Feb 25, 2011

high five: conquering the job market, old world style!

My academic career is coming to a close in just a few months, so I've been writing a lot of cover letters and obsessing over my resume. And for some reason, it's made me wonder which Old World explorer would have the easiest time finding a job today. You gotta think "discovering a continent" pops off the page more than "proficient in Microsoft Word". These guys just sailed ships into the complete unknown, hoping to find spices. There must have been something lost in translation throughout history, because I won't walk to the kitchen for salt. Anyway, let's get into it.

#5 - Henry Hudson
"Target appreciates all your hard
 work. I really hate having to
deny your request for vacation"
Let me paint you a picture. You are camping on the coast of James Bay in Canada, which we have already identified as Cold America. Your ship is trapped in ice. It is December. There are several feet of snow on your makeshift tent. You ask yourself, Why am I here? Oh right, to map the northwest passage with this delusional prick Henry Hudson. Guess what? There is no northwest passage!

Somehow, Hudson was able to convince his crew that there was a very good reason for being stranded in northern Canada for a winter. It's a miracle he was able to stave off mutiny until the following summer. And you know who could use a guy that knows how to lie to a team of young, hardworking idealists? Target!
Ideal Career: Retail Management










#4 - Lief Ericson
"This ore was sustainably mined"
I'm pretty sure this guy was the first hipster. I mean, he discovered America before discovering America was cool. His favorite holiday is Lief Ericson day, you've probably never heard of it. His ship uses wind power because he cares about the environment. He's so far into the underground, I can't even find a picture of him online. That statue of him will have to do.
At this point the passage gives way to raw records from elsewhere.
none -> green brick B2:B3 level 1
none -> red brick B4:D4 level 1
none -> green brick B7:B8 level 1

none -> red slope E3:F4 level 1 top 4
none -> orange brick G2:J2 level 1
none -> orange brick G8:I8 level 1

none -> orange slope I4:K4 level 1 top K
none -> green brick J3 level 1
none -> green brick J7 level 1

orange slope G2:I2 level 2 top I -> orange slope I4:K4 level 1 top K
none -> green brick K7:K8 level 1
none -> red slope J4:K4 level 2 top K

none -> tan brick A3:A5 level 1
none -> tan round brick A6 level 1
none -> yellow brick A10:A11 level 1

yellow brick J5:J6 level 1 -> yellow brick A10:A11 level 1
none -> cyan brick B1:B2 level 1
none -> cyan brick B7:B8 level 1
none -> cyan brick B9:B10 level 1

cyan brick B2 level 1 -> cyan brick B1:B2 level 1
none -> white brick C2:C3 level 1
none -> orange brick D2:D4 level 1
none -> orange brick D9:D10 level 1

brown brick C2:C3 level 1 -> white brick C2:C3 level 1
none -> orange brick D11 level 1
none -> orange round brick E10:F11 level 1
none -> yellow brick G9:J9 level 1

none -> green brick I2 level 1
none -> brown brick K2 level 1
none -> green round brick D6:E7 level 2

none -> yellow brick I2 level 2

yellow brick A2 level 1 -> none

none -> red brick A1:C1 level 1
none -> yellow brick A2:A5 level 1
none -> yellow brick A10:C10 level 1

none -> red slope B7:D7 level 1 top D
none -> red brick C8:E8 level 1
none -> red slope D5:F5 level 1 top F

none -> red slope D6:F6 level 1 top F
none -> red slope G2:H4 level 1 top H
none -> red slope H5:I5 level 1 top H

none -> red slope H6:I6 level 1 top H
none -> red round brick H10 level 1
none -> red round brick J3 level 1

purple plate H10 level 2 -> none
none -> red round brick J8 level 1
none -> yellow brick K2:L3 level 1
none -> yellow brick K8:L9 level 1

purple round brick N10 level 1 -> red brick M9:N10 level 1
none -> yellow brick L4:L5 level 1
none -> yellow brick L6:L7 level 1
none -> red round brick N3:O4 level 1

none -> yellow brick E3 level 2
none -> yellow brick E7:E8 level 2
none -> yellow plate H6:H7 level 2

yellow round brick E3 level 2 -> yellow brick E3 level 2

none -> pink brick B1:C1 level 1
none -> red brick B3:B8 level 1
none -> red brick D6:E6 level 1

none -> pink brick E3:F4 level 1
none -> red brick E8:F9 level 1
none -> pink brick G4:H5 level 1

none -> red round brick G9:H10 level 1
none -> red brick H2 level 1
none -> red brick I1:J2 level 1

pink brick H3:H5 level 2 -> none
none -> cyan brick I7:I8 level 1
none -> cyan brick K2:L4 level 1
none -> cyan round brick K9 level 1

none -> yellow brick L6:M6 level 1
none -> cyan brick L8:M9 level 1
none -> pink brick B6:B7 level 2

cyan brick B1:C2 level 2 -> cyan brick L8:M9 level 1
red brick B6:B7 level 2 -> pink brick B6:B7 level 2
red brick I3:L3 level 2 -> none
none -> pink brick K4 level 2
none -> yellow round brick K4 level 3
So what would a pioneering nordic hipster with vision and balls do in today's society? Direct art house films. And then bash the media for not understanding him. And for trying to rape the psyches of the nation's youth with their fascist propaganda blockbuster movies. And for not wearing enough flannel. But you wouldn't understand. Fin...
Ideal Career: Foreign Filmmaker (if you're into labels...)


#3 - Christopher Columbus
Did I mention he introduced
Europe to Syphilis?
Man, does this guy know how to spin something. His bid for funding was rejected by Portugal and England. He discovered a land on the complete opposite side of the world as his destination. He enslaved the locals and governed them with torture. He found very little of value in his New World. He never even touched ground in the United States.

And yet, the man has a national holiday in this country. Many people today believe he discovered America.  He was even viewed as a success when he returned to Spain. Putting aside the fact this guy would ace every interview he had, imagine what he could do for Hollywood's most disgraced stars. In a few years, Columbus would have this country observing National Do-lines-off-a-stripper's-ass Day while Charlie Sheen hangs out in the White House. The Jews would be lambasted by the media for provoking Mel Gibson. And Lindsey Lohan would shop for free.
Ideal Career: PR Specialist


#2 - Ferdinand Magellan
Nice tights
In Magellan's day, there was nothing more bold than an attempt to circumnavigate the globe. This was probably when people were locking away Galileo and assuring themselves that the world was flat and that God appointed the King to make them poor and miserable. Those were the days.

So Magellan didn't actually finish his voyage. It's really more about the journey anyway, right? Well on his, Magellan made all kinds of friends (except for those phillipinos that killed him) and weathered storms both figuratively and literally. And by the time of his death, he had put his accompanying fleet in the position to make history. So I'm pretty sure he can manage to take over as president of this company.
Ideal Career: CEO


#1 - Hernan Cortes
No time to smile, I have
murdering to do
What's the best way to take down an entire civilization? Infiltrate their society and take them down from the inside. That's exactly what "Queztalcoatl" did, by posing as the Aztec god and then viciously murdering the unsuspecting natives. Some people may say that he was cruel and merciless. I see a goal-oriented guy who knows how to get things done.

I've read Tom Clancy novels and watched 24, and nobody even approaches the guile and execution of Cortes. I could definitely see this guy as some kind of secret agent who is responsible for the fall of evil dictatorships and communist regimes. He even looks like Sean Connery! What we have here, folks, is the real life Spanish version of James Bond. He even has the penchant for unprotected sex with lots of women. So congrats, Hernan, I lift my martini to you.